Strain-Dependent Optical Properties of Monolayer WSe₂

Monolayer WSe2 exhibits a fascinating optical dark exciton ground state, which holds significant promise for advancing single-photon source and quantum information processing. In this study, we systematically explored the temperature- and strain-dependent optical properties of monolayer WSe2 using a three-dimensional silicon-based nanowrinkle structure as a template. We observed emission from a variety of excitonic states, including bright exciton (X-0), bright trion (X-T), dark exciton (X-D), and dark trion (X-DT), all originating from the same sample. Notably, we can selectively control and enhance their emissions. At a temperature of 153 K, the dominant emission source was the bright exciton, but as the mechanical compressive strain decreased to less than -0.015% at 105 K, dark excitons began to dominate the emission. Furthermore, when the mechanical strain was tensile and exceeded 0.03%, the intensities and energies of bright exciton (X-0), bright trion (X-T), dark exciton (X-D), and dark trion (X-DT) remained stable, indicating that all the excitons are drawn toward regions with the highest local strain due to a funneling effect. Additionally, we found that the expansion coefficient and Debye temperature of monolayer WSe2 were critically influenced by the strain distribution.

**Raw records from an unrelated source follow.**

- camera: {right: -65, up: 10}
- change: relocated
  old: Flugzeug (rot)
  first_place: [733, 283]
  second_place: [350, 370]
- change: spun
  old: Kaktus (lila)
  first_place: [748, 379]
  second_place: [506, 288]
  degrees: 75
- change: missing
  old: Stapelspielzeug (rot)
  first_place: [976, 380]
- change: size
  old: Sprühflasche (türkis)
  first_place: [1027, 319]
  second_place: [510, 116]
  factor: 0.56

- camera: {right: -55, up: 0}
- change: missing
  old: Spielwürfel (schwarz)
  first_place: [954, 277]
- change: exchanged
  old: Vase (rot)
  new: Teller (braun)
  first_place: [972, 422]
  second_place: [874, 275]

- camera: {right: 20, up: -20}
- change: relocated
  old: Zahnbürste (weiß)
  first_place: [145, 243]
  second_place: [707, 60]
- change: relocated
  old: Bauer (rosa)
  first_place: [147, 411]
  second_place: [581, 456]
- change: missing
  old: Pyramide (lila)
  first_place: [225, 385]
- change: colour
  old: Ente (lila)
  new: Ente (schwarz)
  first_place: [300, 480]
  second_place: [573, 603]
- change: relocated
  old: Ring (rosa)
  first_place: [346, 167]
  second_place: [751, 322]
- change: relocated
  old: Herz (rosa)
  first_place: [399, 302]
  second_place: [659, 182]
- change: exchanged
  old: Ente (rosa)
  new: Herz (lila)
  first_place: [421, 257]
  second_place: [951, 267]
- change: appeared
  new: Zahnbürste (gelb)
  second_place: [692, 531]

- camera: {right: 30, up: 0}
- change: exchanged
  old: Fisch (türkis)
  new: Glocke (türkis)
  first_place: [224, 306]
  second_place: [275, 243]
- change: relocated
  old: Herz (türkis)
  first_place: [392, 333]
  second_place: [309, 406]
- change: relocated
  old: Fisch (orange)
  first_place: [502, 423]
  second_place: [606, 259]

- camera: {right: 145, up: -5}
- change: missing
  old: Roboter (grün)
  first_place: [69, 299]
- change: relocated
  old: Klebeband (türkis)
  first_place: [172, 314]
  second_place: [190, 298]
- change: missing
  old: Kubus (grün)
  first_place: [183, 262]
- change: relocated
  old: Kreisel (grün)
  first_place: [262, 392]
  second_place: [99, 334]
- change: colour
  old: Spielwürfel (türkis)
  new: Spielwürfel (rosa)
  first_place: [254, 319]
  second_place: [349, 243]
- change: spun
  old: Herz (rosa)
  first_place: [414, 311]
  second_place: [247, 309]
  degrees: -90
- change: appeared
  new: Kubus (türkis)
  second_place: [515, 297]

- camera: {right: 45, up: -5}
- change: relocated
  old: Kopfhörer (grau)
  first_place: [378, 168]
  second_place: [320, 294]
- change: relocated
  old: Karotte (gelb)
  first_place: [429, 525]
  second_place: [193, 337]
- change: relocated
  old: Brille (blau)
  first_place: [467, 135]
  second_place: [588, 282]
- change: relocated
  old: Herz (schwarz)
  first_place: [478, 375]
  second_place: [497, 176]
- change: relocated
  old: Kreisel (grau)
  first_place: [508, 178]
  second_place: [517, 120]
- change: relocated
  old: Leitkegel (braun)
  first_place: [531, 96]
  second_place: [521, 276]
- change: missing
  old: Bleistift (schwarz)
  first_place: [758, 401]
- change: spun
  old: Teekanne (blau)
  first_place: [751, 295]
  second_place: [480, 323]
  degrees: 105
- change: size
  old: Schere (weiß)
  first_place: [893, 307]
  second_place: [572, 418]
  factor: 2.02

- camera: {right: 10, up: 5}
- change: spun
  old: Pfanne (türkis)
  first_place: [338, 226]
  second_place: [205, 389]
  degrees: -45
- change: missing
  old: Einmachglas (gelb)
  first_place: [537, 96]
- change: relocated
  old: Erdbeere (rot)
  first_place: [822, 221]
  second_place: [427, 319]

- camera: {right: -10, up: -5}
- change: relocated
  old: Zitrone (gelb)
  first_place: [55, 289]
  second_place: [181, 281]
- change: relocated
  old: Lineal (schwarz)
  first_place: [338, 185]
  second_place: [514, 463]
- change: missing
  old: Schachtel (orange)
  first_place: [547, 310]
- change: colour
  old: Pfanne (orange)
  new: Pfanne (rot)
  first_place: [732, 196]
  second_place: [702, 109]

Specifically, the expansion coefficient tripled as the strain increased from a compressive -0.05% to a tensile 0.05% strain, and the Debye temperature increased from 20 to 600 K. Considering the compatibility of silicon-based substrates and monolayer transition metal dichalcogenides with semiconductor and photonic circuits, our approach holds promise for achieving site-controlled quantum emission of specific excitons and creating high-density quantum emitters through strain engineering.